I was born in New York City, and I went to a progressive school there. I then attended the University of Chicago, ending with an MA in Library Science. I am extremely grateful to my parents for my education, and for developing my curiosity. I have never lost that drive to find answers. Some people see my gift as being able to make connections, which means that if you have a problem I will try and solve it for you. I think it’s a Jewish thing. Though occasionally my friends say to me “I don’t want you to solve this, I just want you to listen.”
Tell me more about New York and your family during those early years.
We lived on the upper east side of Manhattan at 79th and Third in an apartment, which is incomprehensible to my grandchildren who all are all growing up in houses. My grandmother also lived in the building. My father was Leonard Feist and my mother were Mary Regensburg Feist. Her name was read for Kaddish this past weekend.
My grandfather, my father’s father, was Leo Feist. He began as a corset maker, but he liked to write songs, and eventually became a music publisher. His company, Leo Feist Inc., became one of the largest music publishers in the world by the 1920s. He was a wonderful man, but he passed away before I was born so I never knew him. I’ve done a lot of genealogy and there have been wonderful things written about him. He was kind, funny, smart, and charitable. In his will he established the Leo Feist Charity, which was to “provide the necessities of life” to the needy. The charity is going to this day with three generations involved. Every year we decide on worthwhile organizations to support.
My mother was a talented painter. In the 1950’s she had some gallery shows. She also worked as an interior decorator. She was always active in our school and education.
My family’s background was Alsatian on my father’s side and German on my mother’s. My parents probably knew each other growing up and met through their families’ social network.
My mother was a Regensburg and several members of her family were very active with Temple Emanu-el in NYC. Beginning in the late 1860’s my great-great grandfather served as Sexton, my great grandfather was the Controller for 35 years. My grandfather, Mel, was head of the Brotherhood and on the board of Emanu-el for many years. These relationships with the temple all seemed to end with my grandfather in 1948. I didn’t know any of this until I started doing genealogy. I went to Emanu-El with my Grandmother only on rare occasions when I was growing up.
And then there was my uncle Milton, my father’s brother, who became an Orthodox rabbi. He was a wonderful man. I am sure that his influence is with me to this day. Since my family were non-practicing Jews, he was my link to the Judaism. I inherited his Pentateuch and Haftorahs and my love for Judaism.
Did you have many Jewish connections growing up?
Almost all of my family and my friends were Jewish. My best friend’s family was conservative and her grandmother, who kept Kosher, lived with them. We went to Jewish Community Center socials on Saturday nights. New York City is an easy place to be a Jew.

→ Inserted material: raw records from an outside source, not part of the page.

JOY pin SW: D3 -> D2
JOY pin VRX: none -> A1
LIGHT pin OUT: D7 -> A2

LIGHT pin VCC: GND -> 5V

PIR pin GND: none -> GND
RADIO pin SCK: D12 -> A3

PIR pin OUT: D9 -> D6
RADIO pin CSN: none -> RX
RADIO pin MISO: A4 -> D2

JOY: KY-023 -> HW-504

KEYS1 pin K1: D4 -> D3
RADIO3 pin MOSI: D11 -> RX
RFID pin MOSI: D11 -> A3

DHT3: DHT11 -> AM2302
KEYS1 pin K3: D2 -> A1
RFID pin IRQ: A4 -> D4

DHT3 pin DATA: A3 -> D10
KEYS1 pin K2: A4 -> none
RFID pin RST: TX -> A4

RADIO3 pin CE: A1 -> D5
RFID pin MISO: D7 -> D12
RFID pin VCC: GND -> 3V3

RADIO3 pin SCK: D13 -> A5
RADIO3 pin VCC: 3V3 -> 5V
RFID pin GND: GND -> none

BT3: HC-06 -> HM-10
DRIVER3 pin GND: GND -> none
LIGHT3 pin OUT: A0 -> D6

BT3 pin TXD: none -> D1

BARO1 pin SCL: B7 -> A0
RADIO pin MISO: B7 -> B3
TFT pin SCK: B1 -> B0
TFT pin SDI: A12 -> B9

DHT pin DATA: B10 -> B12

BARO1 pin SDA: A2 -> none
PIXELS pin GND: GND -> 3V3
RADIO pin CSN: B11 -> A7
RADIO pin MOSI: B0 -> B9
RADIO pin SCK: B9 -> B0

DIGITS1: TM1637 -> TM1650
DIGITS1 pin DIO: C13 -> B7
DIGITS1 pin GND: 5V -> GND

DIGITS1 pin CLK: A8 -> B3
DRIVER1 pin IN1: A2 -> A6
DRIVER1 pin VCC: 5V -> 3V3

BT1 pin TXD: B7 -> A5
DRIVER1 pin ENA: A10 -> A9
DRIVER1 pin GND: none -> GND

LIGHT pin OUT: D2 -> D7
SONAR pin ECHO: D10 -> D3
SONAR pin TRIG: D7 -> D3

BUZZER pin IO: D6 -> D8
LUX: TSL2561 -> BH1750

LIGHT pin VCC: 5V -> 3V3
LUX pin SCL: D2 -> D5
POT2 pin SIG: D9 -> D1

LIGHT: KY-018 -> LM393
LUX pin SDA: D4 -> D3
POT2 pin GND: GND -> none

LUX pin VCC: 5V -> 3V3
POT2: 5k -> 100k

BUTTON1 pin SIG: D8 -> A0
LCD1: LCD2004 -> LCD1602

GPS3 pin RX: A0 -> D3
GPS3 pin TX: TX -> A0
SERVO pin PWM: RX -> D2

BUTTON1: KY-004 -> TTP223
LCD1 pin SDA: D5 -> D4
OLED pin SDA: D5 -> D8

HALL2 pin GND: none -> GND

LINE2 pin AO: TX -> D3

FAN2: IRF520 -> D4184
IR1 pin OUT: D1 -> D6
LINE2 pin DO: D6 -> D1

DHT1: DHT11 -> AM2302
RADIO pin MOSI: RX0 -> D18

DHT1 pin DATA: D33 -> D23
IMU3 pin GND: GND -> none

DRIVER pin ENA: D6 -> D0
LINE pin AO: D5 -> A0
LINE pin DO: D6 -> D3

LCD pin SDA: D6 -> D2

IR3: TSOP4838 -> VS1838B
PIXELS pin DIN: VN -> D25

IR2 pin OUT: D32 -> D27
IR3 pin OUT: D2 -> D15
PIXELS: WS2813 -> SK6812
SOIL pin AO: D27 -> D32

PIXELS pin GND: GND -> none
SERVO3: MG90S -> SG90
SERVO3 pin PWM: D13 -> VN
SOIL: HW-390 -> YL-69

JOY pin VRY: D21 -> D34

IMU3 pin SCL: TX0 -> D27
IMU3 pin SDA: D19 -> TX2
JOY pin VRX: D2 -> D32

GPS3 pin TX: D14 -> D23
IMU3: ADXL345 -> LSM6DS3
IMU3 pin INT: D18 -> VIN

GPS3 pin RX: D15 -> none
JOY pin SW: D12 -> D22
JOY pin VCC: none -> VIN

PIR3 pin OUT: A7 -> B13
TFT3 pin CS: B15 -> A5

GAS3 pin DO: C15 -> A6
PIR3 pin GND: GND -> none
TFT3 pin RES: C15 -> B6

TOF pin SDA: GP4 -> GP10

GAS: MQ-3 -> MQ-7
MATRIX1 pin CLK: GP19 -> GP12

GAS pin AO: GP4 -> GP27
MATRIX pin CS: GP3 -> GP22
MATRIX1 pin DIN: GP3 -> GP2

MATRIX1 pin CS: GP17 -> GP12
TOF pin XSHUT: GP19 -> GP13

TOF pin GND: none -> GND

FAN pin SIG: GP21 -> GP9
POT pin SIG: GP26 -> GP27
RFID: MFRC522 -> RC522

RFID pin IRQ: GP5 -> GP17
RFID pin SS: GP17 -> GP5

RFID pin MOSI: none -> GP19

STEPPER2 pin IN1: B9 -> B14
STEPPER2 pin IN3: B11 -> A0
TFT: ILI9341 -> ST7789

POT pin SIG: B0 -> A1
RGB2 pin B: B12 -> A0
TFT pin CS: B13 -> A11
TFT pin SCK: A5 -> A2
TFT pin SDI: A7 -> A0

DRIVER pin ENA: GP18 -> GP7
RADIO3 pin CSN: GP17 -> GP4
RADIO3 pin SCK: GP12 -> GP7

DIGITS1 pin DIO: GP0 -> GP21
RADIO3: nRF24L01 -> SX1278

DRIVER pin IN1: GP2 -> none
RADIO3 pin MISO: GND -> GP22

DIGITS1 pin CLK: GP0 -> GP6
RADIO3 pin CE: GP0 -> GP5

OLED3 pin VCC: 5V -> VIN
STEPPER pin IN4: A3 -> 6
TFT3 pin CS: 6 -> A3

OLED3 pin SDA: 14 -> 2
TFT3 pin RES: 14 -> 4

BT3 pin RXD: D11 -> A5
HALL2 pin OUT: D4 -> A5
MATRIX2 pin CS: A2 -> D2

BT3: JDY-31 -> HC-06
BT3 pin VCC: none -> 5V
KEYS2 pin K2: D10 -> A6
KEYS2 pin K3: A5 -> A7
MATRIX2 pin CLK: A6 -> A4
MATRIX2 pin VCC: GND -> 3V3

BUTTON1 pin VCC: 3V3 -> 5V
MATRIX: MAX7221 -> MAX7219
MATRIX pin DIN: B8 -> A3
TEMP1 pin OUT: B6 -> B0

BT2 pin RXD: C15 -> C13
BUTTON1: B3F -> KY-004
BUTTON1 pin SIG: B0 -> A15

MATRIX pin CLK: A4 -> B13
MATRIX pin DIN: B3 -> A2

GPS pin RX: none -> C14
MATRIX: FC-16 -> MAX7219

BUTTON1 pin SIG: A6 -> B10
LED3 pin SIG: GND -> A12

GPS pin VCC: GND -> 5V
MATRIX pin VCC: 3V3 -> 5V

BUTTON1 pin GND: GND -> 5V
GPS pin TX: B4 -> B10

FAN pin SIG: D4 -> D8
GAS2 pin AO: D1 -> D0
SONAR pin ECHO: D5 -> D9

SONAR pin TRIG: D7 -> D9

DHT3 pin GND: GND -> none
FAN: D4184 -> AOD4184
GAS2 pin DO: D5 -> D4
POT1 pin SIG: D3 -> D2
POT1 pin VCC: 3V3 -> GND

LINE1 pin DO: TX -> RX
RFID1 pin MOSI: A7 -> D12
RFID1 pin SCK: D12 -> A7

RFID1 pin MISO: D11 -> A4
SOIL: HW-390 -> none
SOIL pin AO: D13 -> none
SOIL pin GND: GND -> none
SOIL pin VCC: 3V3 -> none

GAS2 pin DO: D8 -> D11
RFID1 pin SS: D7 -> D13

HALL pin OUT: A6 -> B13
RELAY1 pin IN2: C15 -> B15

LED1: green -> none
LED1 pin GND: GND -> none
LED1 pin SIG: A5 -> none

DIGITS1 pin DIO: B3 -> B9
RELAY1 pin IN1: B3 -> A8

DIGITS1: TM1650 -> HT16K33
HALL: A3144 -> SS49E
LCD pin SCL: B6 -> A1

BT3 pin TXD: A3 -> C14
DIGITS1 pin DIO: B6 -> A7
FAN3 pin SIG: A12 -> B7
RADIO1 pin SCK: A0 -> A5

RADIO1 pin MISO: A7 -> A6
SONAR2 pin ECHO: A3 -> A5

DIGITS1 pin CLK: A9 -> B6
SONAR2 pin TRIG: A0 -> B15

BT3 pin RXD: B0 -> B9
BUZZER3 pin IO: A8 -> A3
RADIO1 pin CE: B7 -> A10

Although my parents were Jewish, and they would fight anybody for their Judaism, they were what I would call “ethnic” Jews and not religious Jews. As such, there was no ritual and no familiarity with Jewish customs and practices in our family. To this day that makes me feel like an outsider.
I assume your connections to Judaism did begin at some point?
By the age of 13, I was a good reader, and through my reading I became extremely curious about an interested in Judaism. Since then I have read widely, asked questions and studied Judaism. So I think I am knowledgeable, but not practiced.
Let’s go back and pickup with high school, what were activities where you involved in?
Around the same time that I found my Judaism, I became committed to changing the world and started to be active in politics. I began working for the Adlai Stephenson campaign in the 1950’s, and have been active in politics ever since. I’m not active in the Democratic Party right now, because I think the party needs new management, but I am committing all my time this year to voter registration. That’s the only way we’re going to change things. It’s not the issues we need to change, it’s the regime.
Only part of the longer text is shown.